Coconut‑Crusted Shrimp Quinoa Power Bowl

Coconut‑Crusted Shrimp Quinoa Power Bowl

Looking for a quick, protein‑rich dinner that feels gourmet? This coconut‑crusted shrimp quinoa bowl delivers crunch, flavor, and a protein punch—all in 35 minutes.
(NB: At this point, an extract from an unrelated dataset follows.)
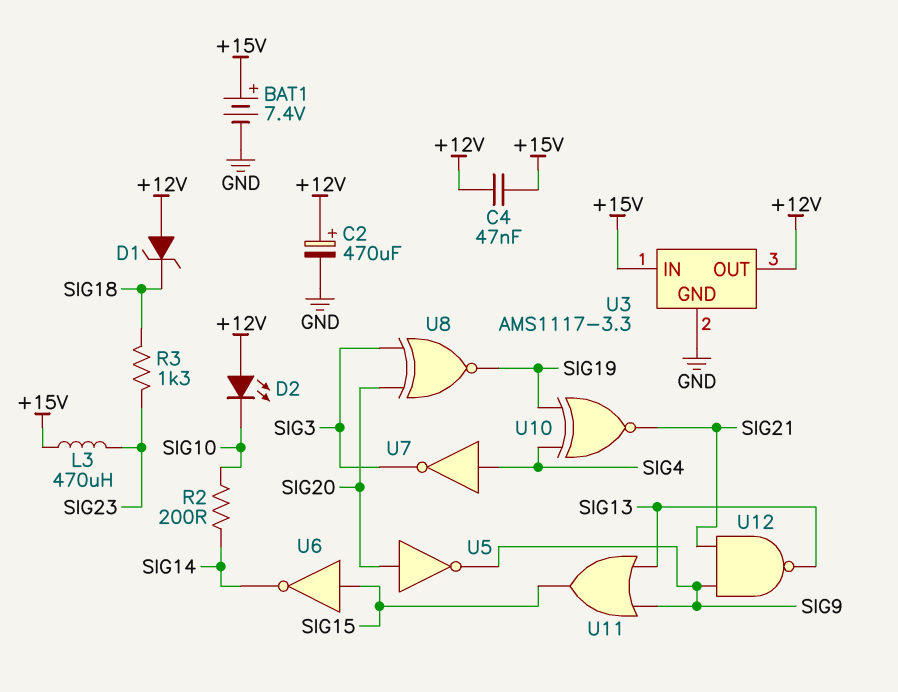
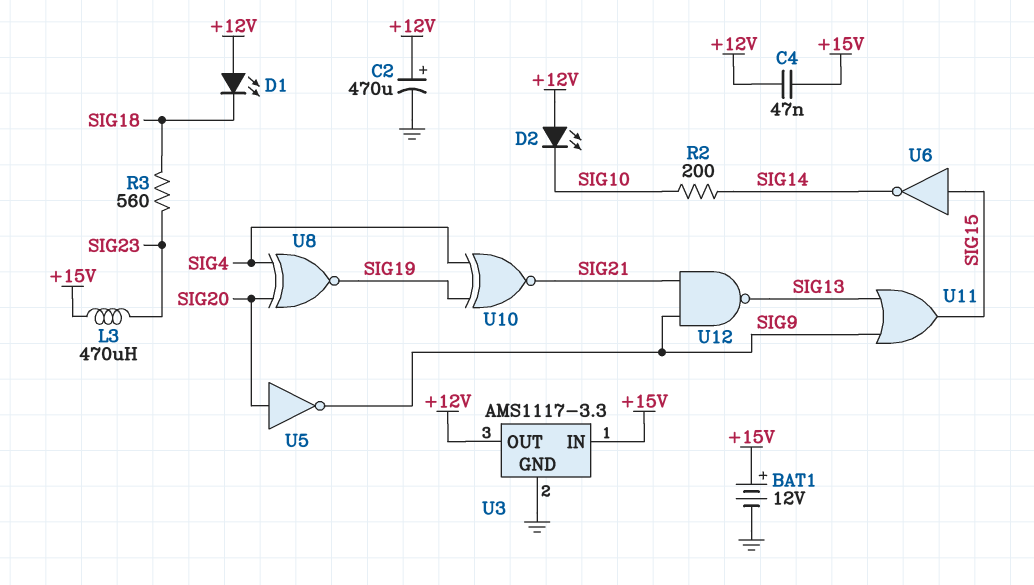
BAT1: 7.4V (plus +15V, minus GND) -> 12V (plus +15V, minus GND)
D1: zener (A +12V, K SIG18) -> LED (A +12V, K SIG18)
R3: 1.3k (SIG18, SIG23) -> 560 (SIG18, SIG23)
U7: NOT (in SIG4, out SIG3) -> none
U8: XNOR (in SIG3, in SIG20, out SIG19) -> XNOR (in SIG4, in SIG20, out SIG19)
Perfect for busy weeknights or meal‑prep weekends!

Prep Time 15 minutes
Cook Time 20 minutes
Total Time 35 minutes
Servings 4 servings

Ingredients

  • 8 oz shrimp, peeled & deveined
  • 1 cup cooked quinoa (1/2 cup dry)
  • 1 cup roasted sweet‑potato cubes
  • 1 cup spinach, fresh
  • 1/4 cup red cabbage, thinly sliced
  • 2 tbsp panko breadcrumbs
  • 2 tbsp shredded coconut
  • 1 tbsp olive oil
  • 1 tbsp lemon juice
  • 1 tsp minced garlic
  • 1 tsp Dijon mustard
  • 1 tsp honey
  • Salt & pepper, to taste
  • Fresh cilantro, for garnish
Final Coconut‑Crusted Shrimp Quinoa Power Bowl

Instructions

  1. Preheat oven to 400°F (200°C). In a small bowl mix panko and shredded coconut.
  2. Pat shrimp dry, season with salt & pepper, then roll in the coconut‑panko mix to coat.
  3. Heat 1 tbsp olive oil in a skillet over medium‑high heat. Sear shrimp 2–3 min each side until golden. Remove, slice into bite‑size pieces, and set aside.
  4. In the same skillet, sauté sweet‑potato cubes with a pinch of salt for 8‑10 min, stirring occasionally until caramelized. Push them to one side of the pan.
  5. Add spinach and red cabbage to the pan, cooking just until wilted, about 2 min.
  6. Toss the cooked quinoa into the skillet, mixing all vegetables together. Keep warm.
  7. Whisk together lemon juice, garlic, Dijon, honey, 1 tsp olive oil, salt, pepper in a bowl to create the sauce.
  8. Return shrimp to the pan, drizzle sauce over everything, toss gently to coat, and heat through for 1‑2 min.
  9. Serve hot, garnished with fresh cilantro. Enjoy immediately or divide into freezer‑safe containers for 2‑day prep.
Chef's Note
For a smokier flavor, grill the shrimp for 2‑3 min per side instead of pan‑searing.
Make-Ahead Tips
Cool the assembled bowls completely, then refrigerate in airtight containers. The quinoa and veggies stay fresh for up to 2 days.
Substitutions
Replace shrimp with diced chicken breast or sautéed tofu for a vegetarian option. Swap quinoa for couscous or brown rice if desired.